Investment in the shares market is a very crucial decision and requires thorough knowledge and understanding of not only the financial market but also of some of our personal needs and abilities. Before we actually make the decision to invest in the financial market we need to make a check on few things that would impact our investment decision, and these are:

  • Do we have adequate income (income in addition to the amount we are planning to invest) that is required to cover our or our family’s living expenses.
  • Do we have a safety net to prevent us from any damage should the unexpected occur.
  • So prior to investing in the shares market we need to make sure that in addition to the amount we plan to invest, we have money that is sufficient enough to cover our living expenses and at the same time protect us from the unexpected.
    Let us first discuss the investment life cycle of an individual.

    Accumulation Phase:

    Individuals in the age group of 23 - 40, that are in the early-to-middle years of their working career are considered to come in this phase. As the individuals in this phase have a small Net Worth (the amount by which the individual's assets exceed their liabilities), they are motivated to fulfill their corresponding short-term goals such as paying off loans (e.g. educational loans), purchasing a car or a home. However, as the individuals in this phase have a relatively longer career life ahead of them giving them the opportunity to recover from the losses they might incur in their investments, they have the ability to go for high-risk investments.

    Consolidation Phase:

    The individuals in this phase are past the middle stage of their working life and into the later stages. Since half of their career life has passed, their ability to invest in high-risk investments has gone as they have a smaller career life left ahead of them to make up for the losses they might incur by investing in risky assets. Moreover, individuals in this phase are confronted with more important short-term goals such as children’s school and college fee and long-term goal such as retirement plans. Although individuals in this phase would have a sufficient income to cover their living expenses and would also have accumulated good amount of money as cash reserve to take care of the unexpected, still the individuals in this phase would prefer to make moderately risky investments as they would not want to take very high risks that would put their current wealthy nest (that they have obtained through hard work) in jeopardy.

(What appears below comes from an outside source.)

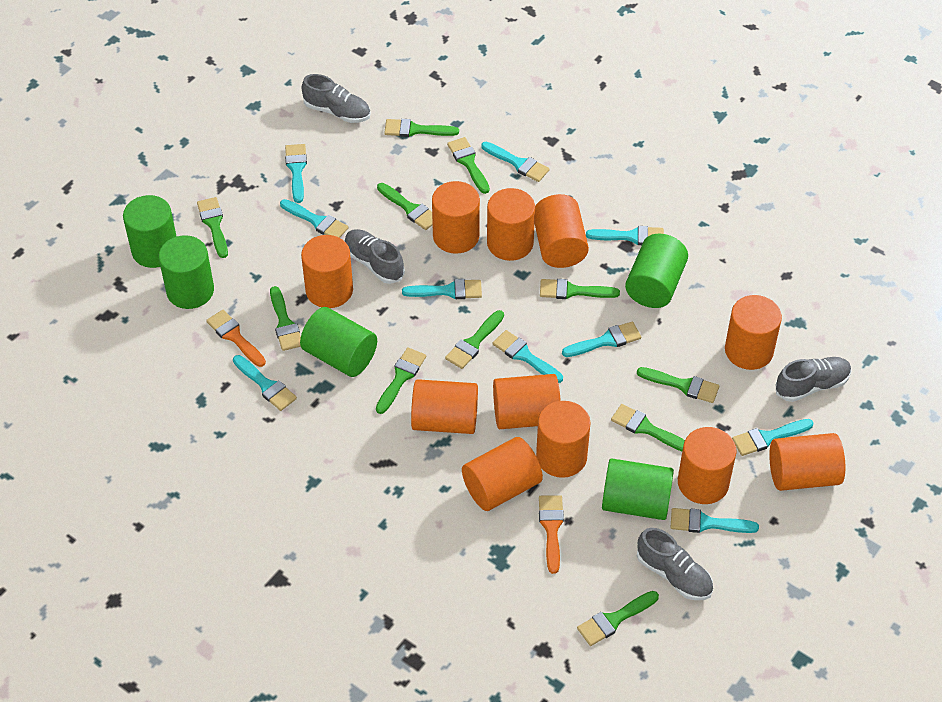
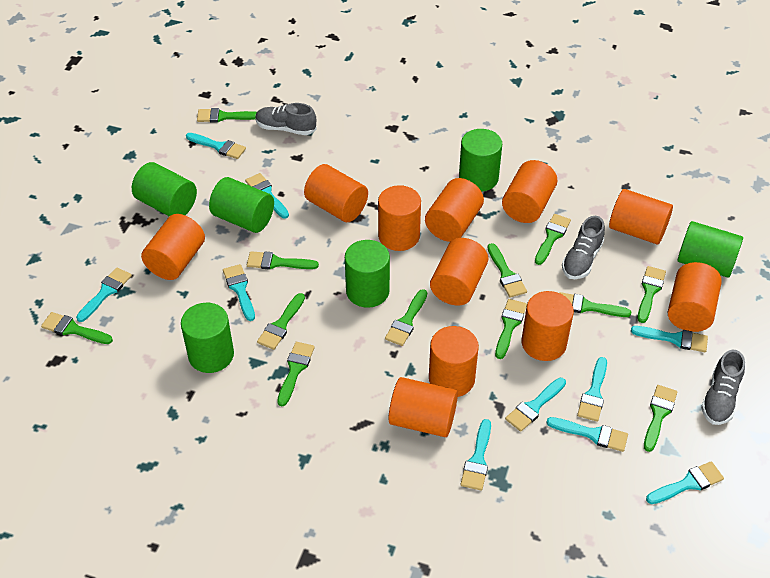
green brush: 11 -> 12
green cylinder: 5 -> 6
grey shoe: 4 -> 3
orange brush: 2 -> 0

    Spending / Gifting Phase:

    The individuals in this phase are those that have entered their retirement period. Such individuals would invest in less risky investments as, apart from their accumulated wealth (which they prefer to save to gift to their children and grandchildren in days nearing the end of their lives), they do not have any career/working life left ahead of them to make up for losses they might otherwise incur by investing in risky investments.

    What we can summarize from the above discussion is that the longer is an individual’s career life, the longer is his available investment time horizon (time available for investing in assets such as stocks, bonds etc.) and the greater is his ability of taking risk and making risky investments.